C’est ainsi que le responsable de
la mission économique de l’ambassade
de France à Tel-Aviv, on s’en souvient,
se félicitait en juin dernier d’un succès
diplomatique conçu comme une promesse
de nouveaux contrats : « Je souhaitais
surtout que les entreprises françaises
soient présentes sur les grands
projets d’infrastructures. (...) Pour s’en
tenir au tangible et à ce qui a été signé,
on peut citer (...) la construction et
l’exploitation du tramway de Jérusalem
par Alstom et Connex. Après Jérusalem,
nous sommes en course pour l’appel
d’offres pour le tramway de Tel-Aviv »,
commentait-il alors.
Une telle violation du droit international
n’a pas laissé les organisations syndicales
indifférentes, en tout cas la CGT,
l’Union syndicale Solidaires et la FSU.
En jeu, notamment, la construction de
relations internationales fondées sur la
légalité. Un tel engagement n’est pas
simple pour autant. Ainsi, par exemple,
les salariés d’Alstom ont subi, depuis
deux ans, la suppression de 11.400
emplois ; un nouveau contrat peut dès lors
apparaître comme une promesse de développement-ou de maintien- des activités.

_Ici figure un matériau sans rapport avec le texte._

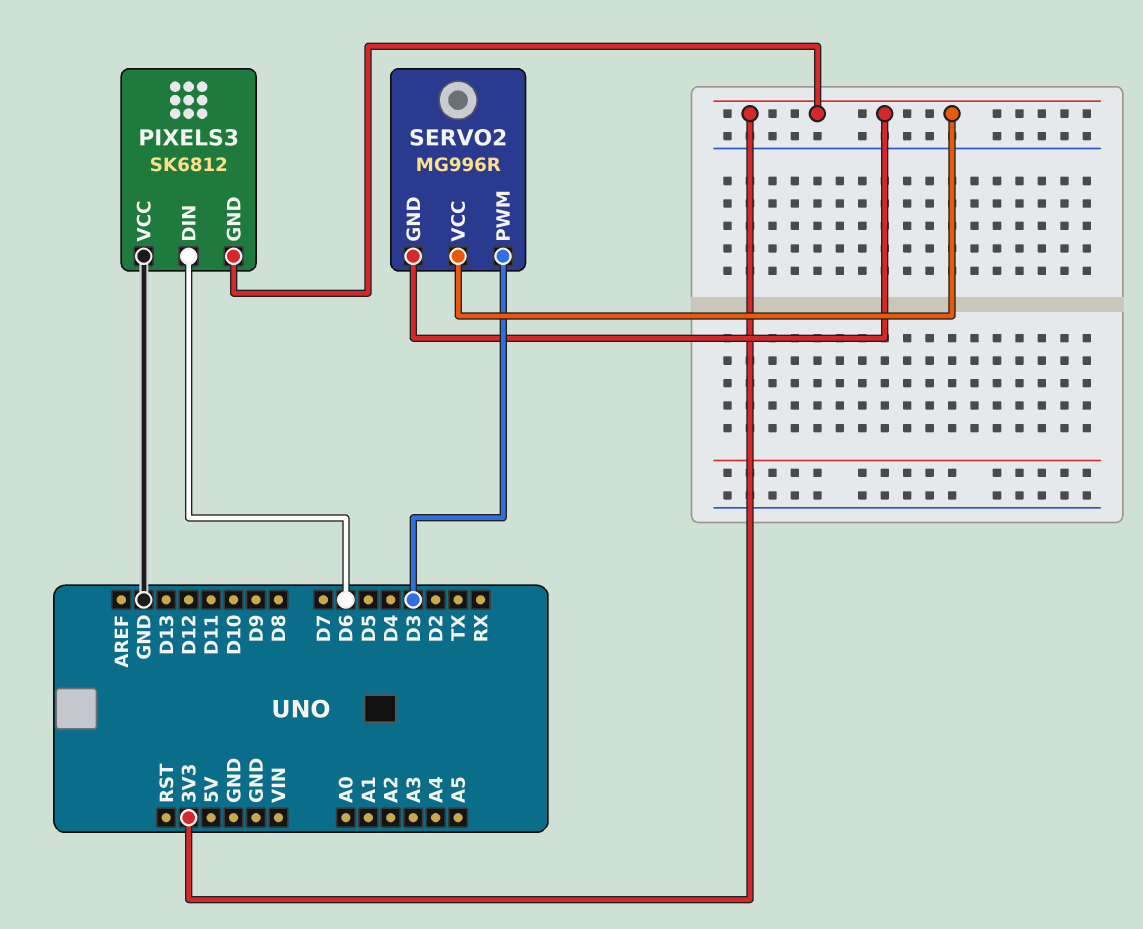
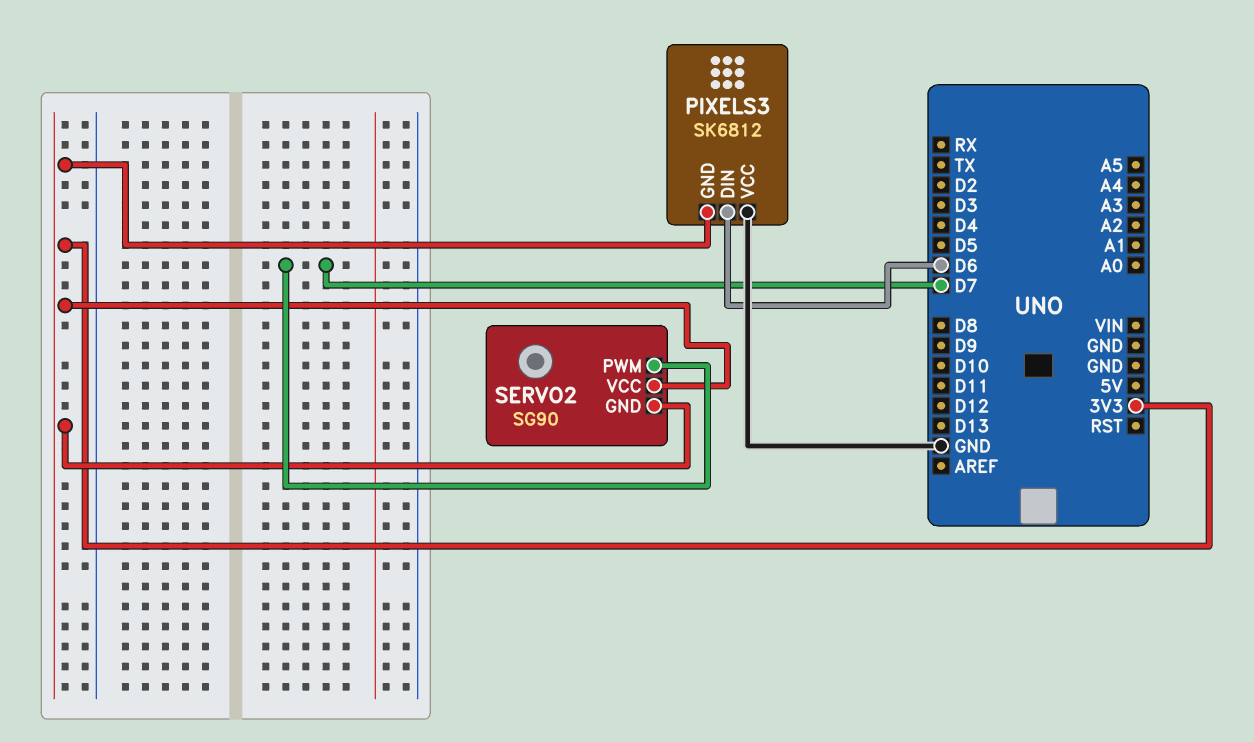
SERVO2: MG996R -> SG90
SERVO2 pin PWM: D3 -> D7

Mais, dans une planète de plus en plus
interdépendante, il s’agit aussi de substituer
à une logique de mise en concurrence
des salariés, des citoyens, des individus
et de leurs droits, une autre logique,
fondée sur la solidarité. Un principe fondateur
du mouvement syndical.
C’est ainsi que les élues de la CGT
d’Alstom ont abordé ce dossier, le 13
décembre dernier, lors de la séance plénière
du comité européen de l’entreprise
à Budapest. Au-delà de l’activité des
élues, et d’éventuelles démarches juridiques,
d’autres questions se posent ;
celles du débat à mener avec les salariés
et de l’activité des syndicats d’entreprise
; mais également celle de l’élargissement
de véritables mobilisations
syndicales unitaires, tant à l’échelle nationale
qu’au niveau européen.
C’est aussi dans cette perspective que
l’AFPS et la CGT ont organisé une conférence
de presse commune en février.
Une convergence de travail
nouvelle entre associations de solidarité
et organisations syndicales, chacune
à partir de sa vocation spécifique,
indispensable à la constitution d’un réseau
de solidarité audible et efficace.
L’Union syndicale Solidaires, pour sa
part, entend « s’inscrire dans les luttes
qui seront menées » contre la construction
de ce tramway et singulièrement
contre la participation de ces deux entreprises
françaises. « Nous nous inscrivons
dans la démarche de lutte contre
la colonisation israélienne en Palestine
», précise l’organisation syndicale
qui souhaite également, « par les voies
syndicales habituelles, porter auprès
des travailleurs d’Alstom et de Véolia
l’information concernant ce projet ».
Un chantier s’est donc ouvert : celui de
coopérations nouvelles, sur le terrain d’une
solidarité qui concerne tous les citoyens.